Konfederacja apeluje do rządu o nieimplementowanie ACTA 2

Czołowi przedstawiciele Konfederacji Korwin Braun Liroy Narodowcy zaapelowali do rządu o to, by nie implementował unijnej dyrektywy o prawach autorskich, tzw. ACTA 2. Argumentują, że dzięki temu w przyszłości będzie można nowe przepisy „wyrzucić do kosza”.

W środę czołowi przedstawiciele Konfederacji Korwin Braun Liroy Narodowcy, były europoseł Janusz Korwin-Mikke i poseł Jacek Wilk zwrócili się do rządu PiS, by nie implementował przyjętej we wtorek przez Parlament Europejski dyrektywy o prawach autorskich nazywanej niekiedy „ACTA 2”.

Podczas konferencji prasowej w Sejmie poseł Wilk zauważył, że ,,jak na warunki” Parlamentu Europejskiego, tzw.
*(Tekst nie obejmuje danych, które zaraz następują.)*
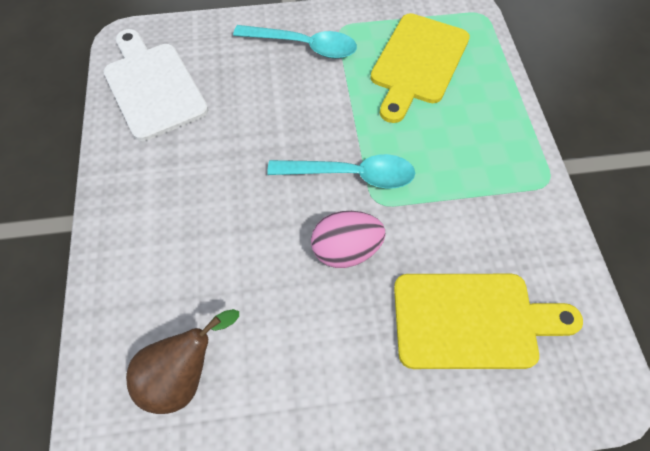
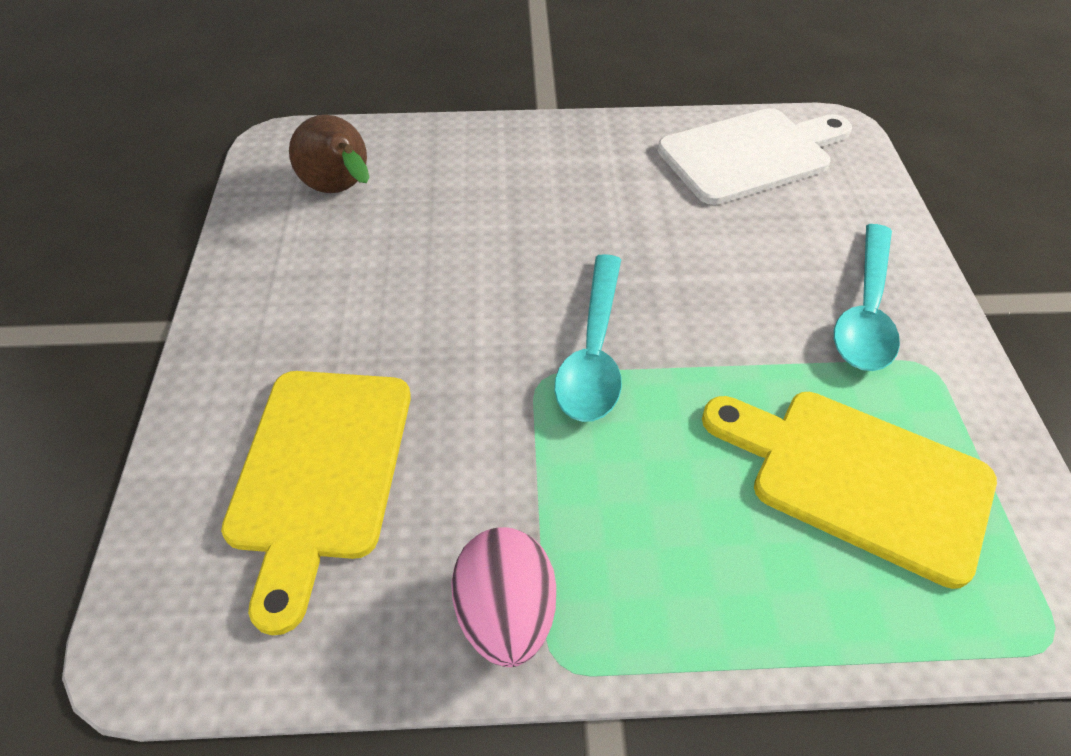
camera: 95 degrees right, 10 degrees down
(346, 250) = (465, 335): pink egg -> pink egg (506, 614)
ACTA 2 przegłosowano niewielką liczbą głosów. Nowe unijne zasady dotyczące praw autorskich poparło 348 europosłów. Przeciw było 274 a 36 wstrzymało się od głosu. Ponadto, jest jeszcze trochę czasu na zaimplementowanie tej dyrektywy przez władze. Konfederacja apeluje do rządu, by tego nie robił.

 

– Wobec tego apelujemy do rządu polskiego, żeby w tym momencie takiej implementacji nie czynił, żeby tych zasad nie dostosowywał do prawa polskiego – mówił Jacek Wilk, obecnie przewodniczący koła poselskiego Konfederacja. Wyjaśniał, że po majowych wyborach do PE, jego zdaniem, znajdzie się w nim więcej „uniorealistów” oraz deputowanych sceptycznie odnoszących się do działań Unii Europejskiej czy Komisji Europejskiej. – Jest szansa, żeby te przepisy po prostu zmienić i wyrzucić do kosza – zaznaczył poseł. – To jest ten ratunek, który w tym momencie widzimy dla wolności w internecie.

Korwin-Mikke ocenił z kolei, że unijna dyrektywa może grozić np. cenzurowaniem krytycznych wobec rządu treści w internecie.

– Na przykład przed wyborami rząd, na jakimś maleńkim portalu, zamieszcza 100 artykułów o tym, że „rząd jest okropny, rząd trzeba obalić”, (…) a potem, jak ktoś spróbuje w internecie napisać, że „rząd jest okropny i trzeba go obalić”, to zostaje to „zdjęte”, ponieważ narusza prawo autorskie tego kogoś, kto zamieścił to na tamtym portaliku – wyjaśniał prezes Partii KORWiN. Przyznał, że na szczęście wciąż można jeszcze wykonywać parodie i prowadzić polemiki, ale jego wątpliwości wzbudza to, w jaki sposób takie treści będą sprawdzane przez specjalne narzędzia filtrujące. Jego zdaniem, ogólnie jest ot naruszaniem praw odbiorców kultury i sztuki.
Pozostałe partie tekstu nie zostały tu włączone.